What the task requires
Search the listing below for the word "text" and copy each line that holds it.

╭─ Data supplied

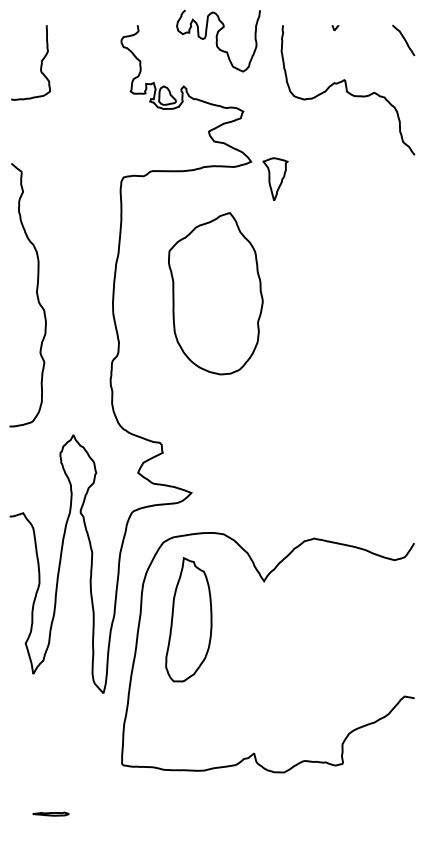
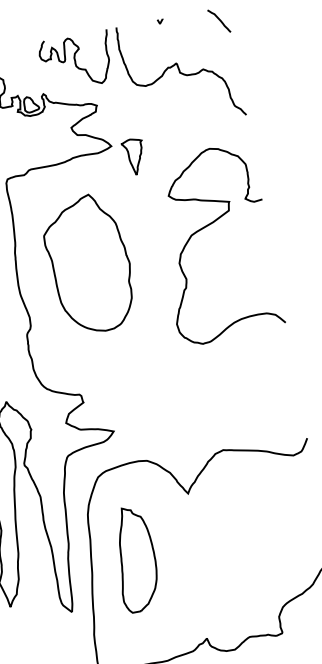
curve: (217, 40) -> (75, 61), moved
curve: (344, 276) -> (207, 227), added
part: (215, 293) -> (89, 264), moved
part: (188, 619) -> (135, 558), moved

╰─
╭─ Data supplied

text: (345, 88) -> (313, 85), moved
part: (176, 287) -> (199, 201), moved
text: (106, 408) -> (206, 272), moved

╰─
╭─ Data supplied

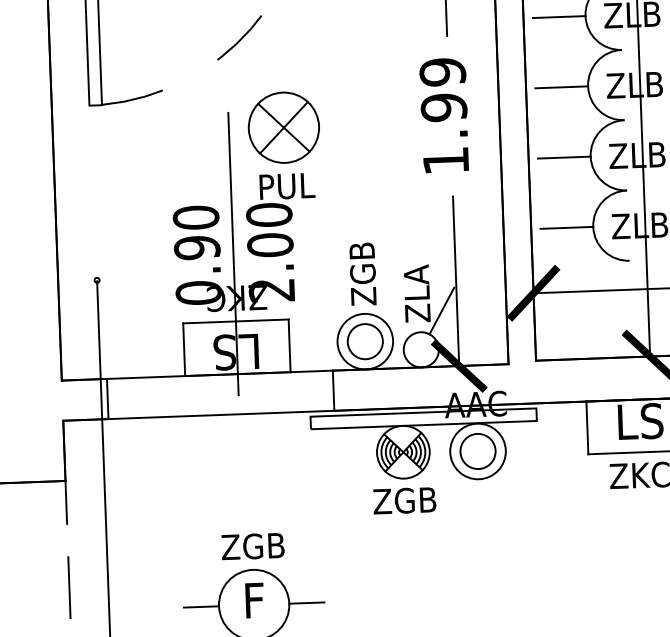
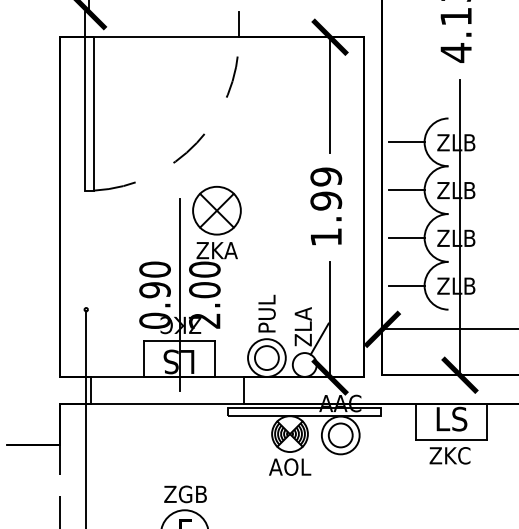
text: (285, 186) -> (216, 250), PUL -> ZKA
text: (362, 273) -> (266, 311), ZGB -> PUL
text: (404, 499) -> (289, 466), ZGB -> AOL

╰─

Result of this exercise
text: (345, 88) -> (313, 85), moved
text: (106, 408) -> (206, 272), moved
text: (285, 186) -> (216, 250), PUL -> ZKA
text: (362, 273) -> (266, 311), ZGB -> PUL
text: (404, 499) -> (289, 466), ZGB -> AOL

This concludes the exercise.